How to Retrieve Mac OS X 10.8 Active Directory Computer Account Password

Active Directory bound Mac OS X computers traditionally stored the computer account credentials in /Library/Preferences/DirectoryService/ActiveDirectory.plist. As of OS X 10.7, this has been moved to the (theoretically) more secure System Keychain. Because of this, a slightly different method has to be employed to extract the computer account password. Fortunately, this is easier than the old plist method. Simply run the following command in Terminal as root (or any sudoer):

security find-generic-password –sw “/Active Directory/MARGIESTRAVEL” /Library/Keychains/System.keychain

This command broken down:

security is the application for accessing keychain information. It is automatically decrypted and presented in a somewhat readable format as though you were using Keychain Access.app.
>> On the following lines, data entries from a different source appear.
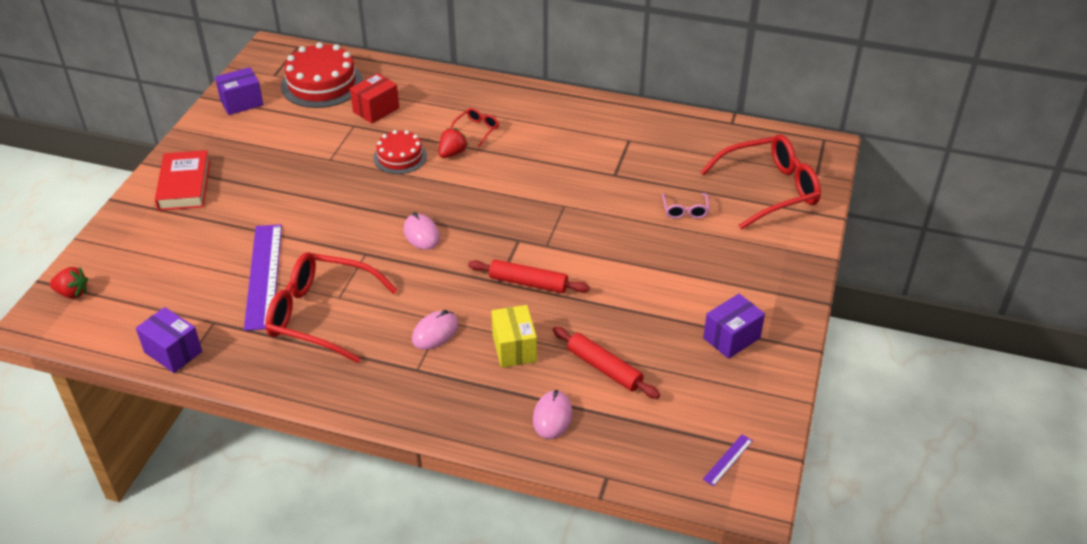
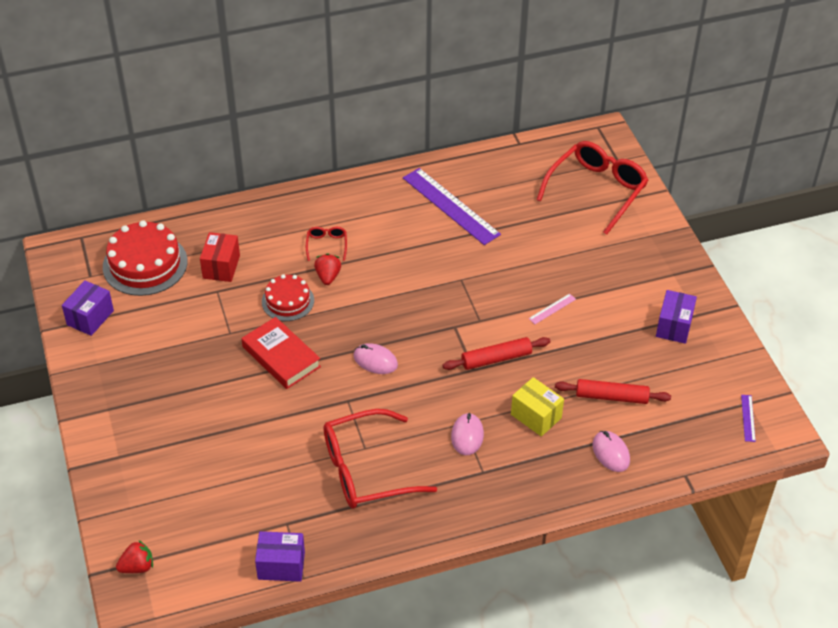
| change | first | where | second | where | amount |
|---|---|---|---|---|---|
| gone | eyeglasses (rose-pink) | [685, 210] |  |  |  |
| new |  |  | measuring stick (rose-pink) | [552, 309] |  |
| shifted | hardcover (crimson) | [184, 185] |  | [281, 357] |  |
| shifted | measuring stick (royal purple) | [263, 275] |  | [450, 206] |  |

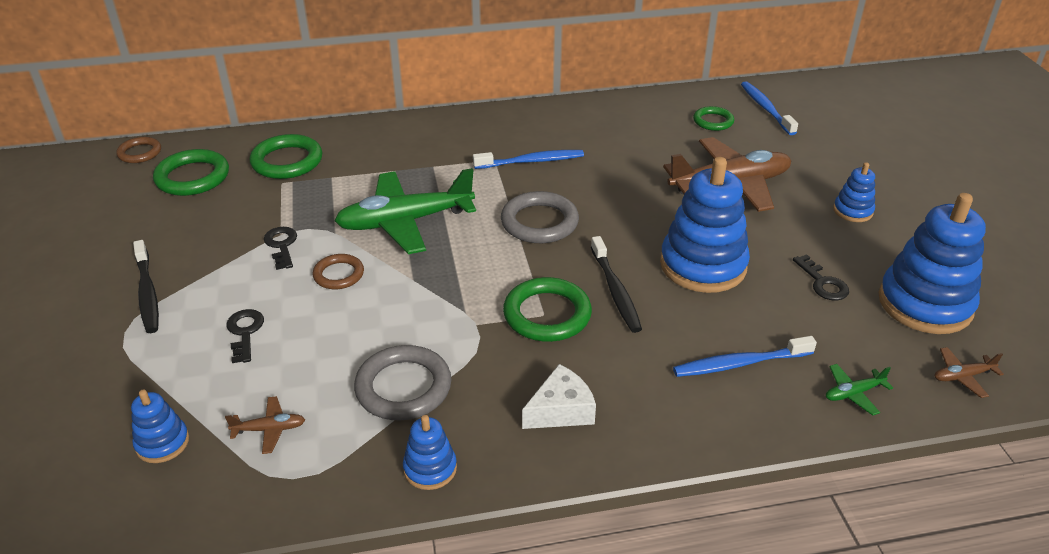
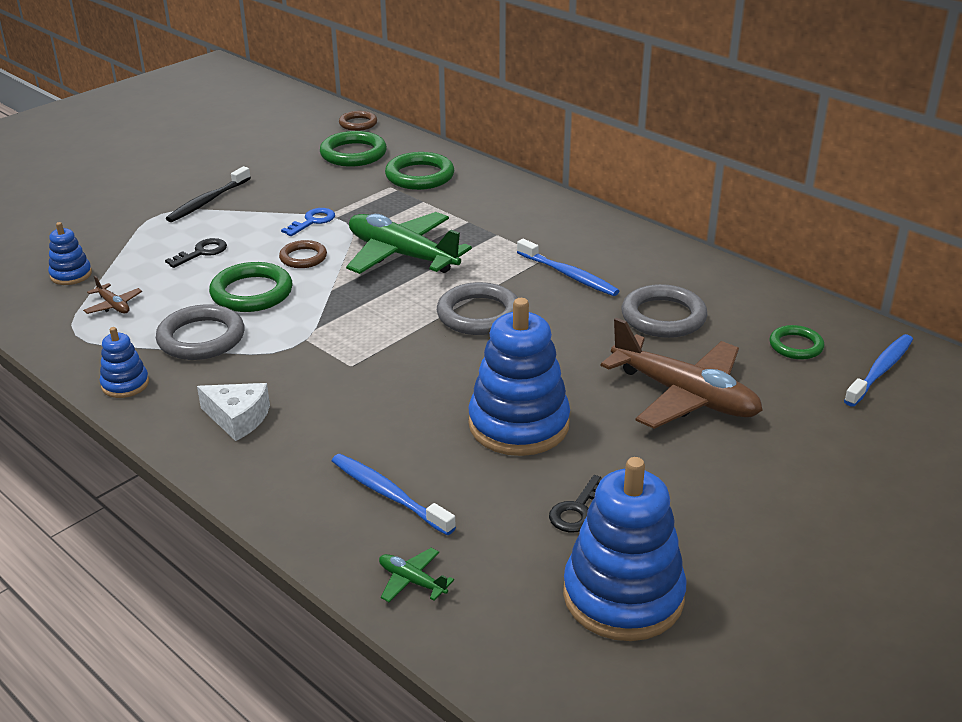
| change | first | where | second | where | amount |
|---|---|---|---|---|---|
| gone | tooth brush (jet-black) | [615, 291] |  |  |  |
| gone | stacking rings (royal blue) | [853, 211] |  |  |  |
| gone | toy plane (russet) | [962, 376] |  |  |  |
| new |  |  | torus (gray) | [663, 317] |  |
| shifted | torus (green) | [547, 314] |  | [251, 293] |  |
| repainted | door key (jet-black) | [281, 245] | door key (royal blue) | [312, 221] |  |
find-generic-password retrieves the contents of a Keychain item

-w is an option that tells security to only return the password, and to StdOut. By default, security returns generic info to StdOut and returns the password to StdErr. –w “fixes” this.
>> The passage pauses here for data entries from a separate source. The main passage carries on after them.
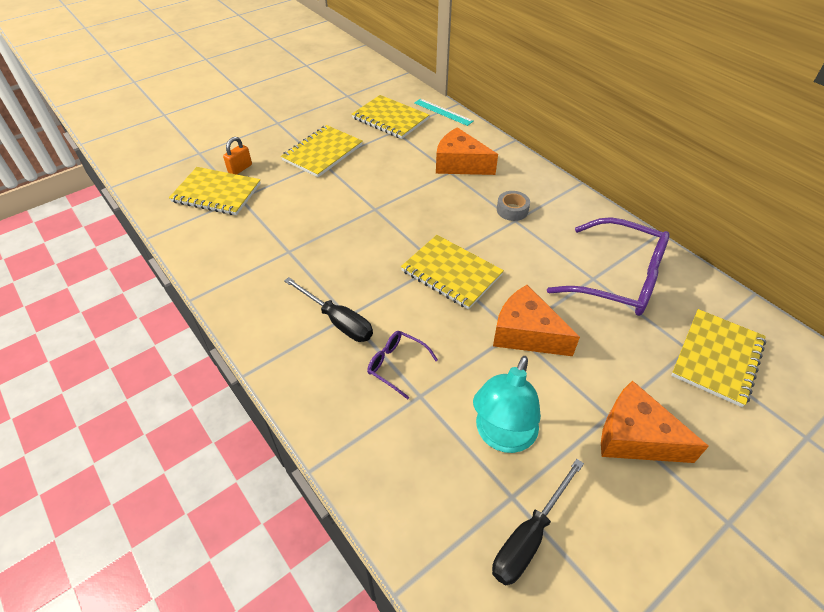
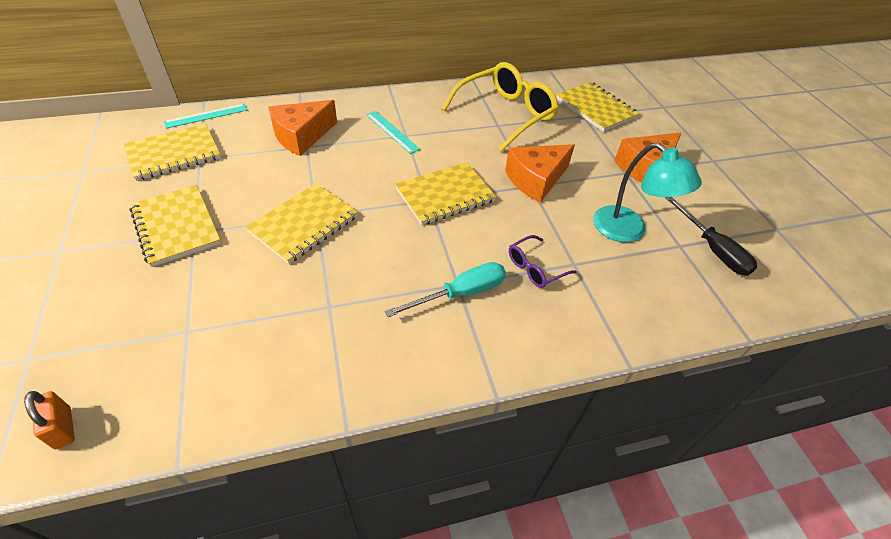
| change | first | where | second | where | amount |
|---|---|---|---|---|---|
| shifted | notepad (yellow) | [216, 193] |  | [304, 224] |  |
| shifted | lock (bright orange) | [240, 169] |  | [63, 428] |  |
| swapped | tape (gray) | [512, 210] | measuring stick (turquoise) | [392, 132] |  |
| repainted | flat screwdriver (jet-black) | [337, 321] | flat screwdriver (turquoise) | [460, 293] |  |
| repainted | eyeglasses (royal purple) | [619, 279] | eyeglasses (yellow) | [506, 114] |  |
-s is an option that tells security to return the item of service type <string>.

“/Active Directory/MARGIESTRAVEL” is the name of the keychain item in string format. Obviously this is the Directory Service path to the domain (you can verify by running dscl).

/Library/Keychains/System.keychain is the filesystem path to the System keychain itself.

If you want your script to be redistributable (hint: you do), you can do the following to get the name of the computers’ domain:

dscl localhost –list ”/Active Directory”

This will return the name of the computer’s domain. You could update the command above to implement this like so:

security find-generic-password –w -s “/Active Directory/$(dscl localhost –list '”/Active Directory”)” /Library/Keychains/System.keychain

All we’re doing here is replacing the “MARGIESTRAVEL” component of the name of the keychain item with the command that asks dscl for the name of the computer’s domain. Easy!

P.S. here’s how to get the AD computer account name as well. Doesn’t deserve a blog post, but an interesting little snippet:

security find-generic-password -s "/Active Directory/MARGIESTRAVEL" /Library/Keychains/System.keychain | grep -m 1 "acct" | sed -e 's/"acct"\<blob\>\="//' -e 's/"//' | tr -d ' '

(This one just returns the whole keychain item and looks for the first line containing “Acct”. It then removes all the useless info around the outside of the computer name.